Non di tutto il mondo, però. Certo, l’invasione della Cecoslovacchia fu condannata ma non vi fu una mobilitazione vera: non in quell’agosto e neppure nei mesi successivi, a sostegno della disperata resistenza che pur continuava (e vedeva gli studenti in prima fila). Stelle polari di quei movimenti continuarono ad essere la «libertaria» Cuba e il Vietnam del Nord, e si dimenticò presto che entrambi i paesi avevano plaudito ai carri armati del Patto di Varsavia. Qualche sussulto vi fu dopo il drammatico suicidio di Jan Palach e i commossi funerali di popolo che lo accompagnarono ma non durò a lungo (provocò invece violentissimi scontri, poco dopo, la visita a Roma di Richard Nixon). E nei repertori delle università occupate non entrò mai la splendida canzone che Francesco Guccini scrisse allora: «Son come falchi quei carri appostati/ corron parole sui visi arrossati/ corre il dolore bruciando ogni strada/ e lancia grida ogni muro di Praga […]/ dimmi chi era che il corpo portava/ la città intera che lo accompagnava…»3.
Non fu prestata molta attenzione inoltre a quel che avveniva in Polonia, che avrebbe dovuto provocare più di un brivido (l’attenzione si accese maggiormente due anni dopo, quando furono gli operai a scioperare). E altrettanto fuggevole fu lo sguardo alla vicinissima Jugoslavia, che pure avrebbe potuto suggerire qualche riflessione. Di nuovo: perché?
2. Prima del ’68.
All’inizio degli anni sessanta sembrano ormai lontani i processi staliniani, pienamente avallati dal Partito comunista italiano, che avevano colpito moltissimi militanti e figure di grande rilievo4: dall’ungherese László Rajk, già ministro dell’Interno (condannato a morte nel 1949 assieme ad altri, dopo confessioni estorte)5, sino a Rudolf Slánský, ex segretario del Partito comunista cecoslovacco, e ad altri dirigenti (impiccati nel 1952 dopo essere stati anch’essi costretti a «confessare»)6.
Sembrava lontano anche «l’indimenticabile ’56», per usare l’espressione di Pietro Ingrao, con la rivolta degli operai polacchi di Poznań soffocata nel sangue (in essa vi era La presenza del nemico, scriveva Togliatti sull’«Unità») e con l’invasione sovietica dell’Ungheria, apertamente sostenuta anch’essa («il trionfo della sommossa – scriveva ancora Togliatti – non avrebbe potuto portare ad altro che a una restaurazione reazionaria»).

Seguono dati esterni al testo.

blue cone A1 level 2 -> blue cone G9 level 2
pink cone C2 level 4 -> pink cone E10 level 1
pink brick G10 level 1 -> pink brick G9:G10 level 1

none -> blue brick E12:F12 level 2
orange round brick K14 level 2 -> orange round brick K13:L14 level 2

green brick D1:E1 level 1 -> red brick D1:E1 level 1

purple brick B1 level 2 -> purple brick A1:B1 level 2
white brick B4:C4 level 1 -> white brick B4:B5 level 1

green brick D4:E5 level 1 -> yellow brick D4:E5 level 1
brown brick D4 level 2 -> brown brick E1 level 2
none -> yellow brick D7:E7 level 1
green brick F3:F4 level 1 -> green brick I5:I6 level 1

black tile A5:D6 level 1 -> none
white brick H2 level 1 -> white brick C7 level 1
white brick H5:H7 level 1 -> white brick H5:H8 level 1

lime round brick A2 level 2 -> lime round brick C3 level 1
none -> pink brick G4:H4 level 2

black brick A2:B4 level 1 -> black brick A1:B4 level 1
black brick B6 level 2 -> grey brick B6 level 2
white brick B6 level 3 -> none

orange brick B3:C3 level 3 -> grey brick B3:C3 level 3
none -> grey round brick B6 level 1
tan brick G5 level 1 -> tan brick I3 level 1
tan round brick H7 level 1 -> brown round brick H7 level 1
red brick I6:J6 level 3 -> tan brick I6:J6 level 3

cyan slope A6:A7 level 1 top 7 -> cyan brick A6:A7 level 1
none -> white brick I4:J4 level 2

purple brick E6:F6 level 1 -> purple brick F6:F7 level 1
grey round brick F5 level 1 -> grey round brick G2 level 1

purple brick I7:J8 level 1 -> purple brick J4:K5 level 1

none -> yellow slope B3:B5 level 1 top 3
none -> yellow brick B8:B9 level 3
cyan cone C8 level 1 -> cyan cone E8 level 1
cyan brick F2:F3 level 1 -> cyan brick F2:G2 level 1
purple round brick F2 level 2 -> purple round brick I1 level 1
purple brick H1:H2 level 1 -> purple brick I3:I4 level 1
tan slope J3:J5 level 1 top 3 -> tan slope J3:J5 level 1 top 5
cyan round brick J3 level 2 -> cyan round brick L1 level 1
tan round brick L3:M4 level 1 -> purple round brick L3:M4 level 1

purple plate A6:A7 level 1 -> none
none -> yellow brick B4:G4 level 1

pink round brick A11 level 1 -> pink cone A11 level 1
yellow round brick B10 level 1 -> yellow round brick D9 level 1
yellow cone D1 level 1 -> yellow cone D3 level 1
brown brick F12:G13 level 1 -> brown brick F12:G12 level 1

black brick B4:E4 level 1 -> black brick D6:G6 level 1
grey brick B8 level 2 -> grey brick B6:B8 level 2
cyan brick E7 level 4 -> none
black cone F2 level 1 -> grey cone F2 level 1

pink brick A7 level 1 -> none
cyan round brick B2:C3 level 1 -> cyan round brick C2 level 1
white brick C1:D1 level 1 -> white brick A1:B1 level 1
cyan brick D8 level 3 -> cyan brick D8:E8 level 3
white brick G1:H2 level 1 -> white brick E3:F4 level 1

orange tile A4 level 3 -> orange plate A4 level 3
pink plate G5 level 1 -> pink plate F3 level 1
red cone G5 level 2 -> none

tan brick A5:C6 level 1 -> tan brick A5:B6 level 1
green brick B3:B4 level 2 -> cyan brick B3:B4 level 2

Sembrava superato anche il trauma di quella prima, significativa rottura di molti intellettuali con il Pci: e alla lunga distanza non stupiscono tanto le sue dimensioni quanto i suoi limiti. Stupisce il permanere di moltissimi di essi in quel partito e in quegli orizzonti culturali, in una prolungata rimozione del problema.
È dunque una cauta destalinizzazione quella che sembra procedere a est nei primi anni sessanta, sostenuta con altrettanta cautela dal Pci. Nell’aprile del 1963 ad esempio, sapendo imminente la riabilitazione di Rudolf Slánský e di altre vittime dei processi staliniani, Togliatti chiede ad Antonín Novotný – segretario del Partito comunista cecoslovacco – di rinviarla di qualche mese: «venendo pochi giorni prima delle elezioni [italiane] – scrive – darebbe luogo a una campagna forsennata contro di noi. Tutti i temi più stupidi e provocatori dell’anticomunismo verrebbero al centro dell’attenzione pubblica, spostandola dai problemi reali del nostro paese»7. Né il Pci protesta più di tanto alla fine dell’anno successivo (scomparso ormai Togliatti) per la sostituzione di Chruščëv con il plumbeo binomio Brežnev-Kosygin, che aveva creato allarme anche per le modalità brutali della sua attuazione («i ritratti levati in due ore»… esclamava a caldo Mario Alicata)8.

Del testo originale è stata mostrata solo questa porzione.